For someone who talks about complex ideas from Hegel, Heidegger, Deleuze, Adorno, Derrida and Marx - the really tough ends of German and French philosophy - that is a huge amount of reach.
He does that by what on the surface might cheapen or diminish both the complexity and the richness of the thinkers he talks about - explaining them through references to popular and digital culture.
I stumbled on him through this brilliant film that looks at Hellraiser - a peak point of 1980s horror, and still deeply weird and unusual now - through the work of Georges Bataille.
There is a rich vein here to be mined.
If you’ve any interest at all in complex ideas about how the world works and need a way in, I’d go for at least the three below.
First up, is this take on a custom modded version of classic computer game Doom, which makes Margaret Thatcher leader of a horde of NeoLiberal aliens to be destroyed. Taken as a way to explain the idea of neo-liberalism, it turns on a subtle analysis of computer games themselves in economic and cultural history.
Then go to this film on Post-Punk as an explanation of Mark Fisher (who I mentioned last week) and his idea of popular modernism and Adorno’s idea of the Culture Industries. Grounded in the ideas of Simon Reynolds, who I wrote about back in issue 28, this is a wide-ranging look at music and architecture, and a looming sense that the future has disappeared, replaced by hyper-capitalism’s relentless dynamism.
He riffs on that same idea in this film about Hauntology, the sense of being haunted by a lost future that Fisher wrote about and which comes from Jacques Derrida. Here he explains it through the computer game Fallout and the 50’s film Forbidden Planet.
These are excellent films, deep and rich.
But if you want to get what they mean, watch this one, “Explaining Deleuze through Drum Machines”.
Reader, I LOVED this.
My PHD, now disappearing horribly into the past some 20 years since I finished it, was mostly a take on Deleuze, a philosopher who stood self-consciously at odds with both the mainstream of philosophical history and the Post-Modernism I hated that couldn’t ever quite take things seriously. Deleuze took the task of re-imagining the history of thought with a brutal seriousness, laced through with wit and imagination.

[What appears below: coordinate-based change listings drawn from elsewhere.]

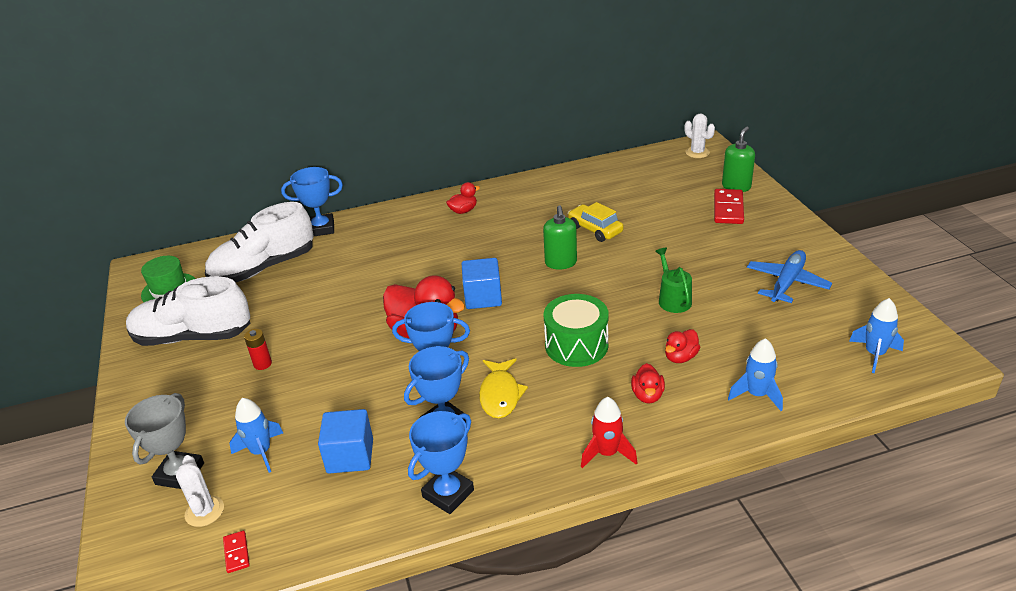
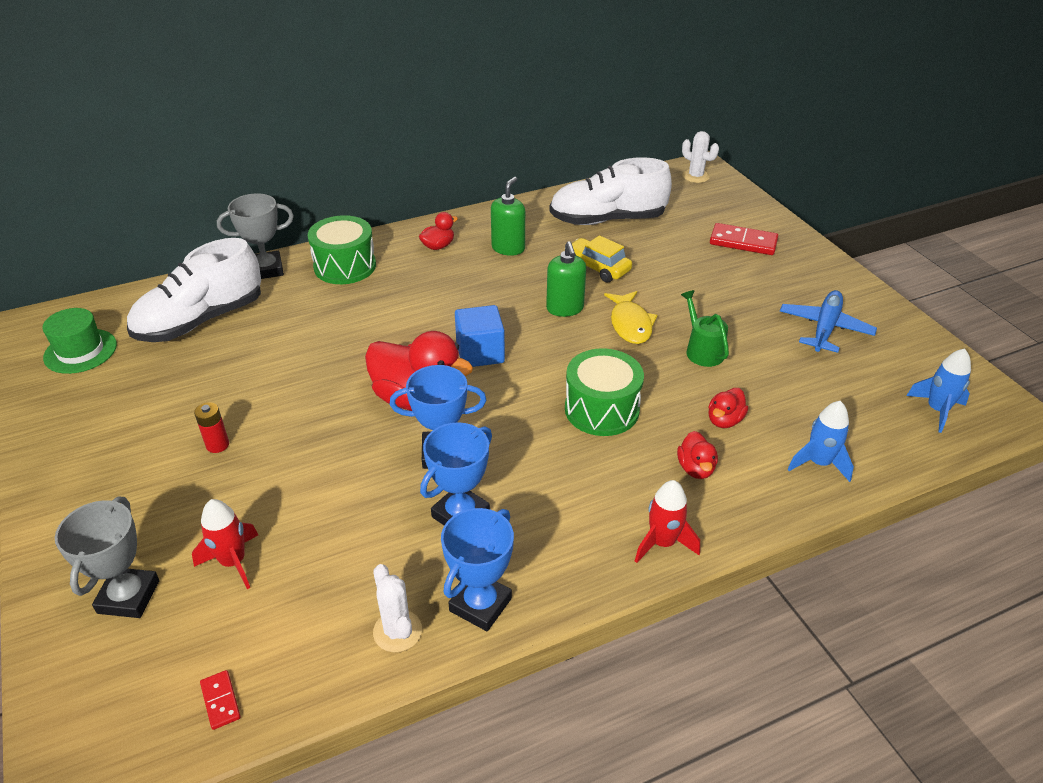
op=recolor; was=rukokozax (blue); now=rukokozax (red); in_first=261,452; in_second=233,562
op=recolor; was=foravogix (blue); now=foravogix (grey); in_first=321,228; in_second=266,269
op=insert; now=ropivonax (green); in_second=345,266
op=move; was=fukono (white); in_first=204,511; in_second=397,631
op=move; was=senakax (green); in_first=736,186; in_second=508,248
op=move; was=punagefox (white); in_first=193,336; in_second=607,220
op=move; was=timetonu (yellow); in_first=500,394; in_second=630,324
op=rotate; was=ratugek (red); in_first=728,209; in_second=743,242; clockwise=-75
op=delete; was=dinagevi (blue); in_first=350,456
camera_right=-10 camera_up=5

This video gets that, and distills Deleuze’s way of thinking into a great take on 1970s proto-synth punks Suicide.
Suicide remain one of those most super-cool bands. Impossibly stark, noisy, dark and funny. Their first album is a dead set classic.
CCK’s take is about how they used the drum-machine - and how this explains Deleuze.
Deleuze was always asking how we can make the new. To do that, we have to stop worrying about what things represent, and think instead about the untapped potential of what they do.
With Suicide, he takes their abuse of the drum machine. When they stopped trying to get it to sound like a mechanical drummer, and turned the speed up, messed with the reverb effects and more, they got a sound that was otherworldly, utterly NEW.
By asking what a thing does, and could do, and responding to that, they found something that did not, and could not exist before.
I think that’s the right way to respond to a film-maker like CCK, whose thought is grounded in a strain of existential misery that thinks digital-age hyper-capitalism has robbed us of the futurism that led to past generations of creativity.
Adorno, Deleuze, Mark Fisher … they’re all guilty really of a failure of perspective. Or of looking in a representational way rather than asking what creativity in a digital world does.
CCK’s films in their content might decry the failures of hyper-capitalism - but in their existence, in their popularity, in the way they make complex ideas relentlessly accessible to digital-age viewers, they are forging spaces of resistance and enabling the new to be made.
They’re brilliant and important.
Go see them.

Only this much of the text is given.